This Simple Decent Fact
This article is from the archive of The New York Sun before the launch of its new website in 2022. The Sun has neither altered nor updated such articles but will seek to correct any errors, mis-categorizations or other problems introduced during transfer.

When President Bush received the Chinese Communist Party leader, Hu Jintao, at the White House, the Taiwan Haters Club was hoping that history would repeat itself, and that Mr. Bush would make remarks similar to those he did when he appeared with China’s premier, Wen Jiabao, on December 9, 2003.
Back then, when Mr. Bush was asked about a referendum that was planned to coincide with Taiwan’s presidential election on March 20, 2004, Mr. Bush recounted what he told Mr. Wen on the issue: “We oppose any unilateral decision by either China or Taiwan to change the status quo. And the comments and actions made by the leader of Taiwan indicate that he may be willing to make decisions unilaterally to change the status quo, which we oppose.” If that was not damaging enough, then listen to what Mr. Wen had to say: “We appreciate the position of the US government.”
A senior Bush administration official tried to play down the incident afterwards by claiming that Mr. Bush had also told his visitor that America would have to get involved if China tried to use coercion or force to unilaterally change the status quo. Nevertheless, Beijing, emerged as the winner as it had succeeded in pushing Washington to rein in Taipei.
All pre-summit signs this time around indicated that the Chinese were hoping Mr. Bush would unleash the “nuclear option” again and lambaste Mr. Chen for recently abolishing the National Unification Council – “NUC” – and its guidelines. Taiwan also seemed to be bracing itself for the worst. Taiwan’s de facto ambassador to Washington, David Lee, told reporters that unpleasant “surprises” couldn’t be ruled out.

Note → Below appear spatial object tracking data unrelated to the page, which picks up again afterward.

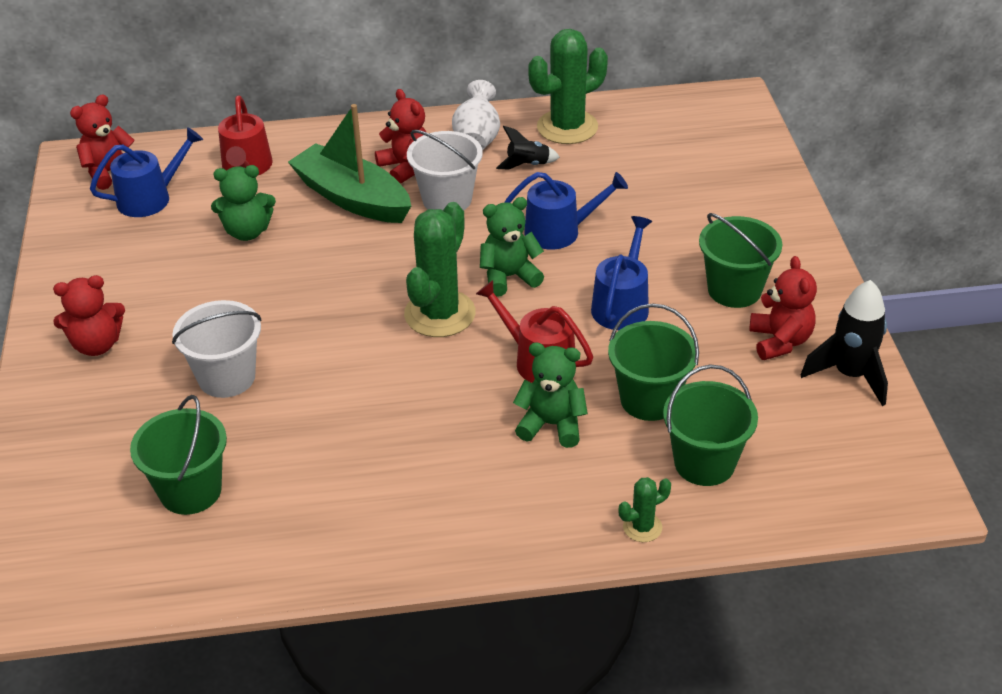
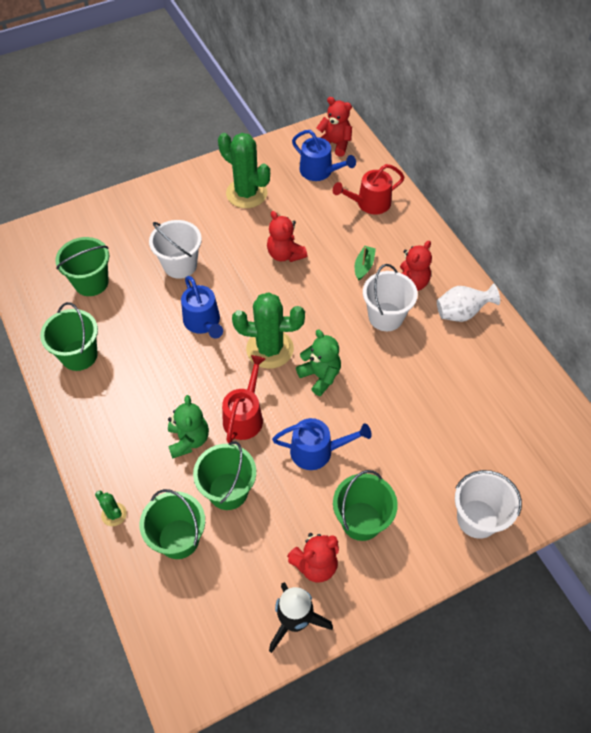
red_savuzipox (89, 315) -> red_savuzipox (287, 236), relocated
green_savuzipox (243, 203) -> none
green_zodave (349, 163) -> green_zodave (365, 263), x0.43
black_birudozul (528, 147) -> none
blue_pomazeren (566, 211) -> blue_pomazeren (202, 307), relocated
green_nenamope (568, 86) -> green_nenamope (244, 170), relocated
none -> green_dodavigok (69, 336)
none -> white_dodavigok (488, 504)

So what a relief that Mr. Bush didn’t bow to Mr. Hu after all on Taiwan. At the arrival ceremony on the South Lawn, Mr. Bush simply reiterated the standard American line on the subject: “The United States maintains our one China policy based on the three communiques and the Taiwan Relations Act. We oppose unilateral changes in the status quo in the Taiwan Strait by either side, and we urge all parties to avoid confrontational or provocative acts. And we believe the future of Taiwan should be resolved peacefully.”
Careful observers could recognize that, while almost identical, what Mr. Bush said this time in fact was an improvement over previous statements. On top of “provocative” acts, words usually used to refer to Mr. Chen’s maneuvers, Mr. Bush added “confrontational” acts, adding China’s actions to the equation. That makes America seem more even-handed, as opposed to being harsher on the island democracy.
Mr. Hu, in his speech, said “President Bush, you and the U.S. government have stated on various occasions that you are committed to the one China policy, abide by the three Sino-U.S. joint communiques, and oppose Taiwan independence. We appreciate your commitments.” Here, the Chinese dictator was trying to put a false version on the record by ignoring the Taiwan Relations Act and twisting the U.S. position of not supporting Taiwan independence into opposing it.
Later in the Oval Office in front of Mr. Hu, Mr. Bush, to his credit, corrected the record and stated, “I assured the President my position has not changed. I do not support independence for Taiwan.” The acting senior director for Asian Affairs at the National Security Council, Dennis Wilder, also emphasized, “The president today, in every time he mentioned the subject, said he does not support Taiwan independence.”
Mr. Hu tried his tricks again in the Oval Office. Mr. Hu claimed that during the meeting Mr. Bush “said that he does not hope that the moves taken by the Taiwan authorities to change the status quo will upset the China-U.S. relationship, which I am highly appreciative.” Mr. Hu was giving the impression that Mr. Bush was siding with the Communist Chinese. Not quite, as Mr. Wilder also clarified.
If all these signals were not meant as a rebuff to Mr. Hu, then I don’t know what they were.
While I’m glad the White House held its ground and didn’t try to please Mr. Hu at the expense of Taiwan, it’s even more encouraging to see Taipei playing a more sophisticated game in getting its message to the Americans. On the very same day Mr. Bush was entertaining Mr. Hu, the Wall Street Journal editorial page carried a sharp article from the president of Taiwan headlined “We Believe in Democracy.” Highlighting Taiwan’s democratic credentials, contrasting with China’s continuous reluctance to embrace real and meaningful political reforms, is a very good strategy to appeal to the American mind.
“We believe in democracy and uphold the principle of popular sovereignty, which means that Taiwan’s future and our relations with China can only be determined by the will of Taiwan’s 23 million people,” Mr. Chen declared rightfully. How can America, especially under this administration, afford to be viewed as not supporting this simple and decent fact?
Mr. Liu is a former Washington-based columnist of Hong Kong’s Apple Daily.